Indiana’s decision will no doubt be followed closely in North Carolina, where Representative Madison Cawthorn is in the midst of what appears to be a much more serious challenge.

Representative Madison Cawthorn. House Television via AP.

If the Hoosier State provides a preview, the push to disqualify candidates for office based on the 14th Amendment will be no sure bet. 

Congressman James Banks, an Indiana Republican, survived one such challenge leveled by a Democratic opponent, Aaron “A.J.” Calkins. A bipartisan election panel unanimously rejected efforts to invoke the Disqualification Clause, which strikes from the ballot office holders who “engaged” in “insurrection” against America.

Even as this effort fell short, it illustrates the widening strategy of attempting to disqualify Republican candidates ahead of the 2022 midterm elections. Mr. Banks has called the effort to disqualify him “the same narrative” as those targeting President Trump and Representative Madison Cawthorn.  

Mr. Banks was selected by the Senate majority leader, Mitch McConnell, to serve on the January 6 Congressional Select Committee but was blocked by Speaker Pelosi. He did not vote to certify the results of the 2020 presidential election.  

Indiana’s decision will no doubt be followed closely in North Carolina, where Mr. Cawthorn is in the midst of what appears to be a much more serious challenge to his candidacy — one being mounted not by an opponent but by external groups on behalf of North Carolina voters. 

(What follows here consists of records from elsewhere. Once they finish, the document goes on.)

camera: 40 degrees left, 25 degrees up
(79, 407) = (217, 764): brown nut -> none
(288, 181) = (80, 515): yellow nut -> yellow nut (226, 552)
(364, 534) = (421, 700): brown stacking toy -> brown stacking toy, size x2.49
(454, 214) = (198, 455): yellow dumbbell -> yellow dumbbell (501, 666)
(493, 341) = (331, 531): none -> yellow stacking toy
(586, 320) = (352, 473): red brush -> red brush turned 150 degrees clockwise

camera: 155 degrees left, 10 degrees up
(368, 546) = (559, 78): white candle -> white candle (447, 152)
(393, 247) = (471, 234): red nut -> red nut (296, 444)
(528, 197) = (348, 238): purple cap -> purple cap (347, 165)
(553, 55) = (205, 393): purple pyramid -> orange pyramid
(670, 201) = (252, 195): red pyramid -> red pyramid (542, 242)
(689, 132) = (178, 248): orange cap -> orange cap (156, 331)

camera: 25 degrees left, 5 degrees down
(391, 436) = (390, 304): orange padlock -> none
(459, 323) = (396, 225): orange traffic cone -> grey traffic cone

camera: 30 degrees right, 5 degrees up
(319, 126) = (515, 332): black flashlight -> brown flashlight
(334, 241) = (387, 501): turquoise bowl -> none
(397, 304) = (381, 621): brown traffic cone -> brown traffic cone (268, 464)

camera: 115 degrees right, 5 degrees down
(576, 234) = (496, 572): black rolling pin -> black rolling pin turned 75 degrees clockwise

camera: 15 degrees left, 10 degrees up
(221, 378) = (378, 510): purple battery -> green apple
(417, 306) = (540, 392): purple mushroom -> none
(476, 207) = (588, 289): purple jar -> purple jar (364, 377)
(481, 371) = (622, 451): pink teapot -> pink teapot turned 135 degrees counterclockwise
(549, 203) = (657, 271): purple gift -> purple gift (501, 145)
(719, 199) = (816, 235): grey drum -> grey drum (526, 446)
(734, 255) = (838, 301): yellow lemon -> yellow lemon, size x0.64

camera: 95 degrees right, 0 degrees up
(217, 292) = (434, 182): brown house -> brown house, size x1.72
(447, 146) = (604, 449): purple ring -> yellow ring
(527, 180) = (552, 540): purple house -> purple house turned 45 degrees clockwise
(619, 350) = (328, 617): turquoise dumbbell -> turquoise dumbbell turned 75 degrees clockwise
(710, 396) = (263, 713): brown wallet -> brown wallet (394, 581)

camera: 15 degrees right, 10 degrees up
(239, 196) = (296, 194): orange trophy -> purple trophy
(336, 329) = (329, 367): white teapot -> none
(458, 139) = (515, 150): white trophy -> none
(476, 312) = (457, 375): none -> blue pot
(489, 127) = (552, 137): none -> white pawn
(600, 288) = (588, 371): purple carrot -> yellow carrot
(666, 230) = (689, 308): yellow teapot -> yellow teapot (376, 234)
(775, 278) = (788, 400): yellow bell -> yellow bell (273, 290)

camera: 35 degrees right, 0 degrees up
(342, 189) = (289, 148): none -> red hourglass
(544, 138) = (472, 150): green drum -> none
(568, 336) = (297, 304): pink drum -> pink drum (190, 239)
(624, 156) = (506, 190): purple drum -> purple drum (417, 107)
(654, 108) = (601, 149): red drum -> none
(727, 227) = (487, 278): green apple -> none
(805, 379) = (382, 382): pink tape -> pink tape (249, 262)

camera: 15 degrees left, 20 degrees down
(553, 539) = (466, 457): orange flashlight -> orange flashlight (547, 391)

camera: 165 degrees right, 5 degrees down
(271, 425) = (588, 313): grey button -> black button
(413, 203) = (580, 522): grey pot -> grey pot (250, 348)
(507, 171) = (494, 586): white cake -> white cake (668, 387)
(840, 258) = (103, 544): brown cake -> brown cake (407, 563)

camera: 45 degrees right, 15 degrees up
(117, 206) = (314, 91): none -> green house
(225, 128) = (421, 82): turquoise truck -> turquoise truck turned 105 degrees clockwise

The Tar Heel State’s Board of Elections has not yet rendered a final decision on whether Mr. Cawthorn can appear on the ballot. The panel has, however, defended its right to decide the question. 

This stance has drawn opposition from Mr. Cawthorn’s attorneys, who have argued in federal court that the Constitution bars states from disqualifying candidates for federal office. 

While the attempt to bar Mr. Banks shared a constitutional basis with the push against Mr. Cawthorne, their relationship to the events of January 6 are different enough to preclude Mr. Cawthorn from too confidently projecting his own electoral survival related to  Mr. Banks’s victory. 

While Mr. Banks voted to reject President Biden’s slate of electors from Arizona and Pennsylvania and added his signature to the Texas attorney general’s efforts to toss out the results of the 2020 election, even his opponents, concede that he had no involvement in the events of January 6. Mr. Cawthorn, on the other hand, spoke at the “Stop the Steal” rally that preceded the violence at the Capitol. 

Additionally, the Hill reports that the group leading the legal challenge to Mr. Cawthorn claims to possess “reliable reporting that Cawthorn and his team were communicating with the planners ahead of Jan. 6 and helped to plan some of these events.”

While the case against Mr. Cawthorn has thus far been the Disqualification Clause headliner, the expansion of efforts to preclude from the ballot those with far more tangential links to January 6, such as Mr.  Banks, suggest a wider effort just coming into the public ken.